Nevertheless, Epstein obtains the correct magnitude of the Polfluchtkraft, Eqn (49). This hinges crucially on his ansatz (44), which in turn is questionable, since the gravitational part does not obey the Laplace equation. If Epstein had assumed a different power of r in the last term of (44), cf. the more realistic ansatz (7), he would have arrived at a Polfluchtkraft different from (49). Thus, Epstein's correct result (49) is seemingly due to a fortuitous cancellation of errors.

Applied to the correct potential (7), Epstein's procedure as described above leads to the identification $GM{\rm \epsilon} B = - \omega ^2 R_0^5 /2$ in analogy to (46), i.e. to the wrong sign of B, cf. (9) and (11).
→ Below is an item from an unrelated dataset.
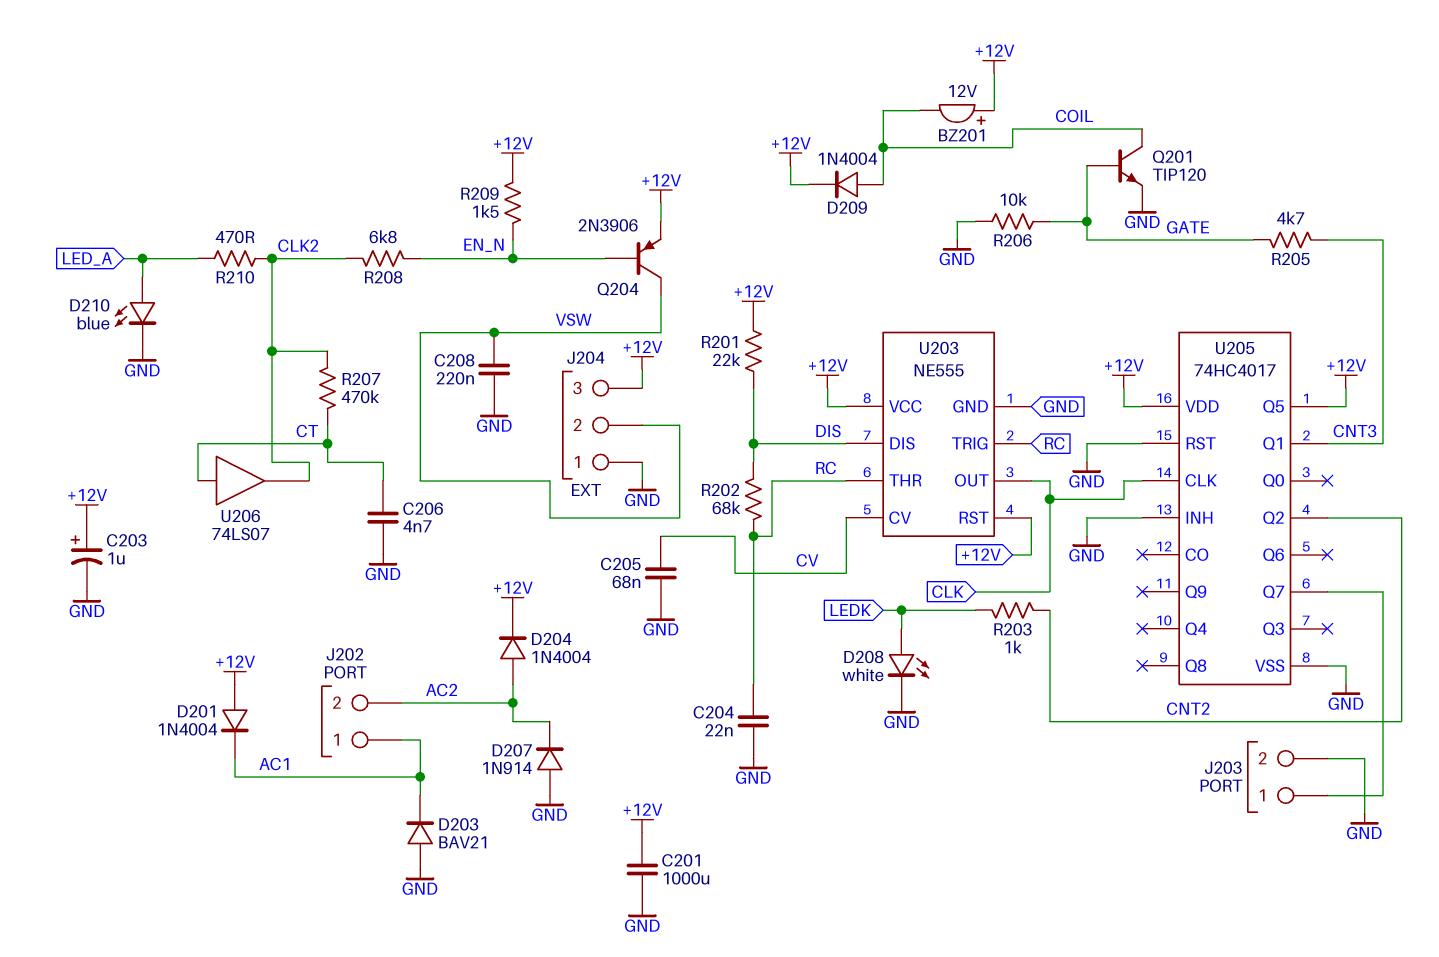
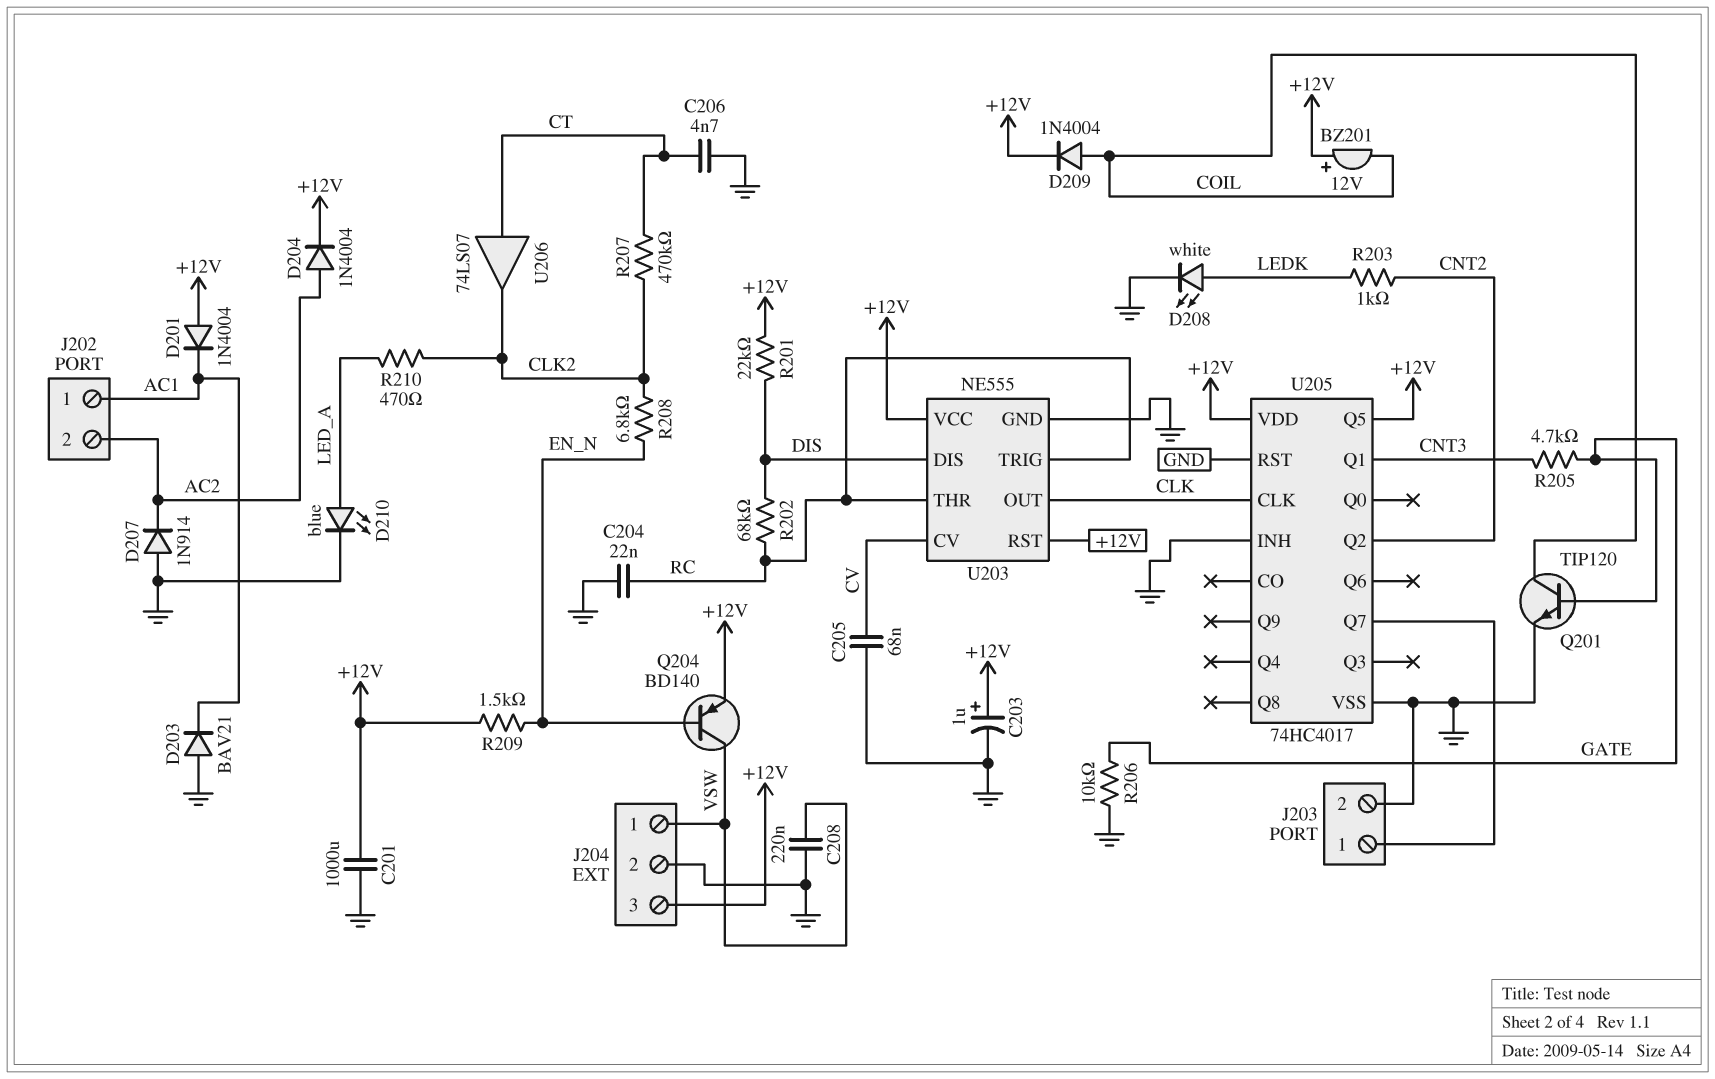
J204 pin 1: GND -> VSW
J204 pin 2: VSW -> GND
Q204: PNP 2N3906 (B EN_N, C VSW, E +12V) -> PNP BD140 (B EN_N, C VSW, E +12V)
Further inserting into (50), one obtains

(51) $$F_{\rm p} = m\displaystyle{d \over r}L_{r\vartheta} = \displaystyle{5 \over 2}md\omega ^2 {\kern 1pt} \sin 2\vartheta $$

which is of the wrong magnitude. If one instead correctly identifies $GM{\rm \varepsilon} B = \omega ^2 R_0^5 /2$ , cf. (9) and (11), then application of Epstein's prescription (50) yields

(52) $$F_{\rm p} = m\displaystyle{d \over r}L_{r\vartheta} = - \displaystyle{1 \over 2}md\omega ^2 {\kern 1pt} \sin 2\vartheta $$

i.e. a force in the wrong direction, namely poleward.

Conversely, the correct procedure applied to Epstein's potential leads to the identification $C = - \omega ^2 R_0^3 /2$ in analogy to (11), i.e. the reverse sign as compared with (46). Then, inserting into (17), one obtains

(53) $$F_{\rm p} = - \displaystyle{{md} \over {R_0 L_r}} (L_{rr} L_\vartheta - L_{r\vartheta} L_r ) = \displaystyle{5 \over 2}md\omega ^2 \sin 2\vartheta $$

i.e. the wrong magnitude. On the other hand, if one uses Epstein's identification C = ω 2 R 3/2, then application of (17) yields the correct result

(54) $$F_{\rm p} = - \displaystyle{{md} \over {R_0 L_r}} (L_{rr} L_\vartheta - L_{r\vartheta} L_r ) = \displaystyle{3 \over 2}md\omega ^2 \sin 2\vartheta $$

just as when using Epstein's procedure. This is not surprising, because if one determines C such that $L_\vartheta $ vanishes, as Epstein does, then (17) and (50) are equal.